Session 744: Medievalist Movies and Media: Robin Hood and Beowulf

Tuesday 4 July 2023, 14.15-15.45

Moderator/Chair:Andrew Elliott, Lincoln School of Film & Media, University of Lincoln
Paper 744-a'They hate us for our freedom': Robin Hood on Crusade
(Language: English)
Heather Blurton, Department of English UC Santa Barbara SANTA BARBARA CA 93106-3170
Index terms: Crusades, Language and Literature - Middle English, Medievalism and Antiquarianism
Paper 744-bBloody Sacrifices, Rune Reading, Rituals, and Mythology: Revisiting the Theme of Pagan Worship in Historical Fiction Inspired by Beowulf
(Language: English)
Katarzyna Myśliwiec, Wydział Neofilologii, Instytut Anglistyki, Uniwersytet Warszawski
Index terms: Language and Literature - Old English, Medievalism and Antiquarianism, Religious Life

Paper -a:
In the Spring of 1194, King Richard I went on a sightseeing trip to Sherwood Forest, the closest he would ever come to the legendary figure of Robin Hood. Nevertheless, the two figures are inextricably linked in literature and legend, as the Robin Hood story comes to centre around the theme of the struggle for justice in England in the absence of its crusader king. This paper will examine the ways in which, across contemporary Robin Hood movies, Richard the Lionheart's reputation as a crusading king becomes a cipher for contemporary concerns about American wars in the Middle East.

Richard the Lionheart does not appear in the earliest Robin Hood ballads, but his integration into the legend over the course of the 16th and 17th centuries speaks to the importance of the theme of sovereignty, and just rule, to the evolution of the tradition.
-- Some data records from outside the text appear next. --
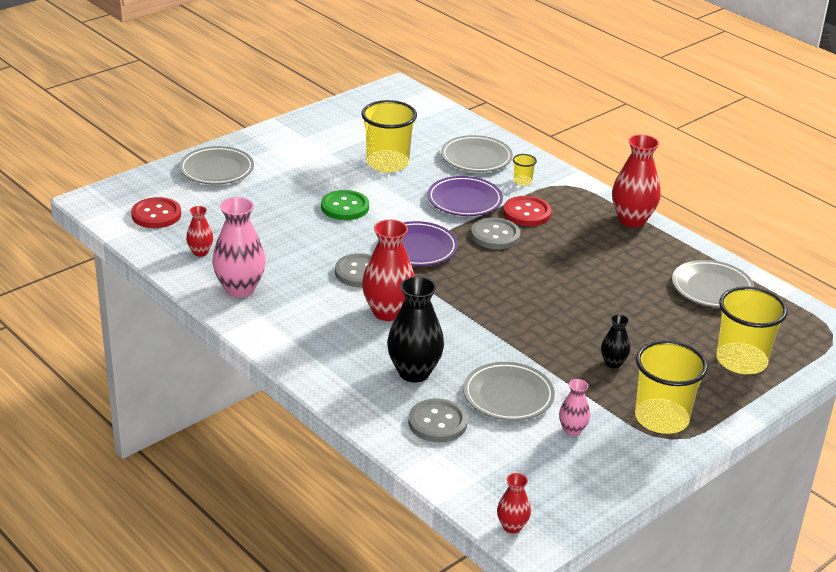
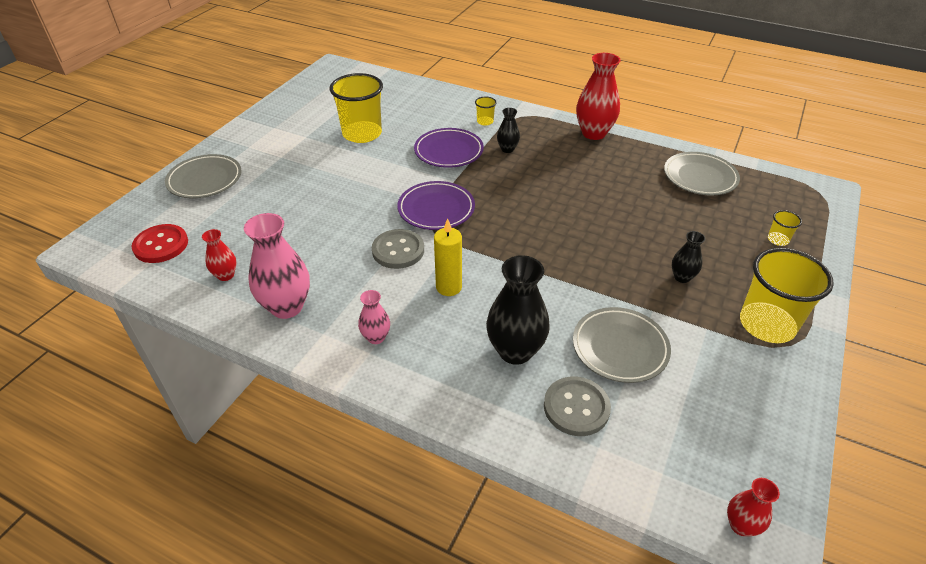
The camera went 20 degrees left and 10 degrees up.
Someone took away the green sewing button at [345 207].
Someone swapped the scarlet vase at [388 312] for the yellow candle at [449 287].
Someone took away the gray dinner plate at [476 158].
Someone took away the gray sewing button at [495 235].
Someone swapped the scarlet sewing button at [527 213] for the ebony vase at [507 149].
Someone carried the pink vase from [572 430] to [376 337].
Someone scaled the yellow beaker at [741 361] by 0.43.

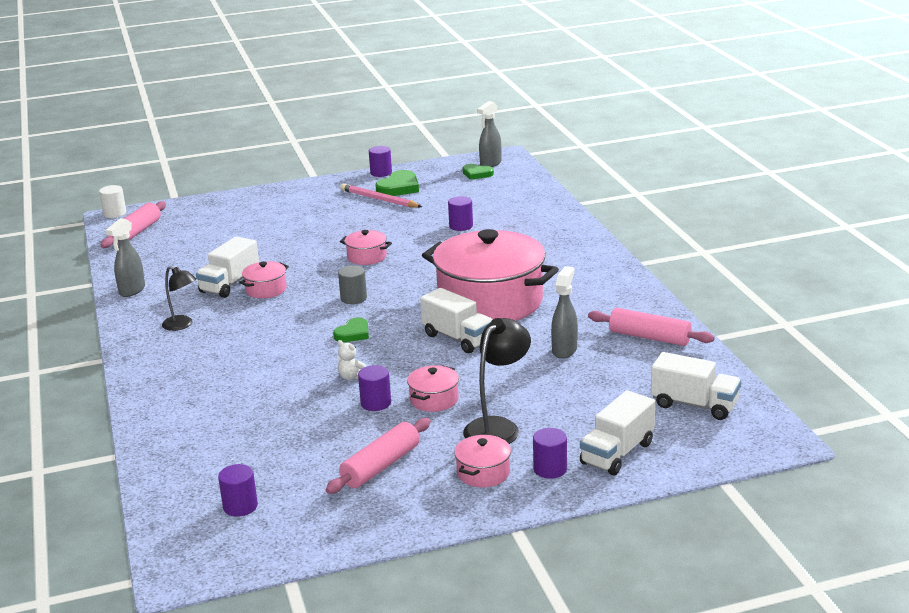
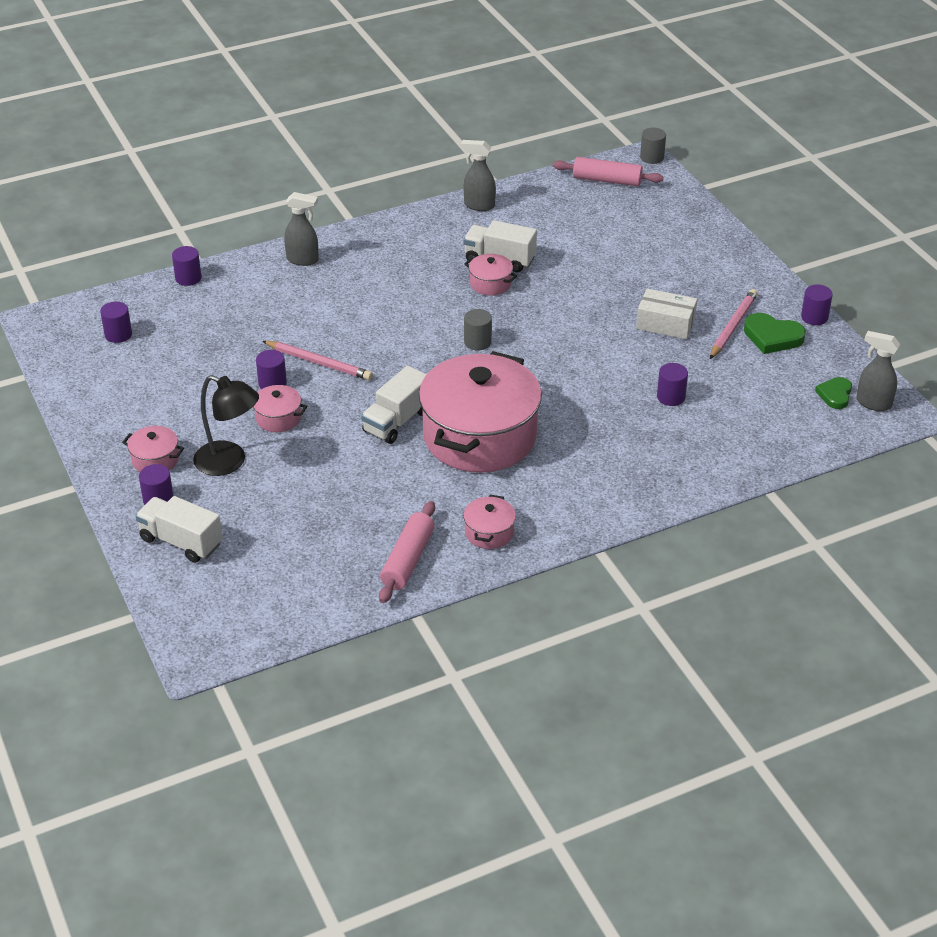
The camera went 80 degrees right and 15 degrees up.
Someone repainted the white cylinder shape at [115 213], which became the gray cylinder shape at [652 157].
Someone took away the ebony reading lamp at [182 325].
Someone took away the pink dough roller at [381 466].
Someone took away the green heart at [353 333].
Someone swapped the white stuffed bear at [351 377] for the pink pencil at [319 363].
Someone carried the pink cooking pot from [367 257] to [489 532].
Someone carried the gray sprayer from [564 350] to [303 260].
Someone took away the white lorry at [694 405].
Someone put down the violet cylinder shape at [188 278].
Someone put down the white box at [665 324].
In the popular imagination Robin Hood is the quintessential outlaw; but at the same time, in supporting the good King Richard over the villainous Prince John, he is also often a spokesperson for good governance. When Richard the Lionheart is introduced into the Robin Hood legends, it is as a good but absent king whose absence allows evil - and taxation - to thrive in his kingdom. Crusading here is presented as a problem only insofar as it is the cause of the king's absence. Richard tends to arrive at the end of the story as a deus-ex-machina who restores justice to Robin Hood and also to the English people for whom Robin stands in metonymically.

Some classic movie versions, such as The Adventures of Robin Hood (1938, dir. Michael Curtiz and William Keighley) simply repeat this narrative and present the problem as one of bad governance enabled by the absent king. Here, the story is framed by the absence and return of the king, whose simple presence unifies his subjects and restores justice to his kingdom. Increasingly, however, movies such as Robin Hood: Prince of Thieves (1991, dir. Kevin Reynolds), Robin Hood (2010, dir. Ridley Scott), and Robin Hood (2018, dir. Otto Bathhurst) use the representation of Richard's crusading to register more contemporary cultural concerns about Islamophobia, the First and Second Gulf Wars, and the war in Afghanistan. In these versions, this paper will argue, through the ambivalent representation of Richard's crusades alongside the representation of Robin Hood as a disenchanted crusader, these cinematic adaptations offer a limited critique of contemporary wars in the Middle East while at the same time underwriting the ideology that maintains them.

Paper -b:
Beowulf has been frequently appropriated across media in the 20th and 21st centuries. This paper is interested in the manner in which modern literary retellings of the poem, often well-informed by scholarly debates, depict Norse pre-Christian forms of worship and beliefs and the onset of Christianity with the practices and ethics associated with that religion. The appropriations examined within the scope of the paper will be read both as commentaries on the poem and the status quo represented by it and reflections on the modern era expressing contemporary cultural anxiety, need for tolerance and desire for greater role of spirituality.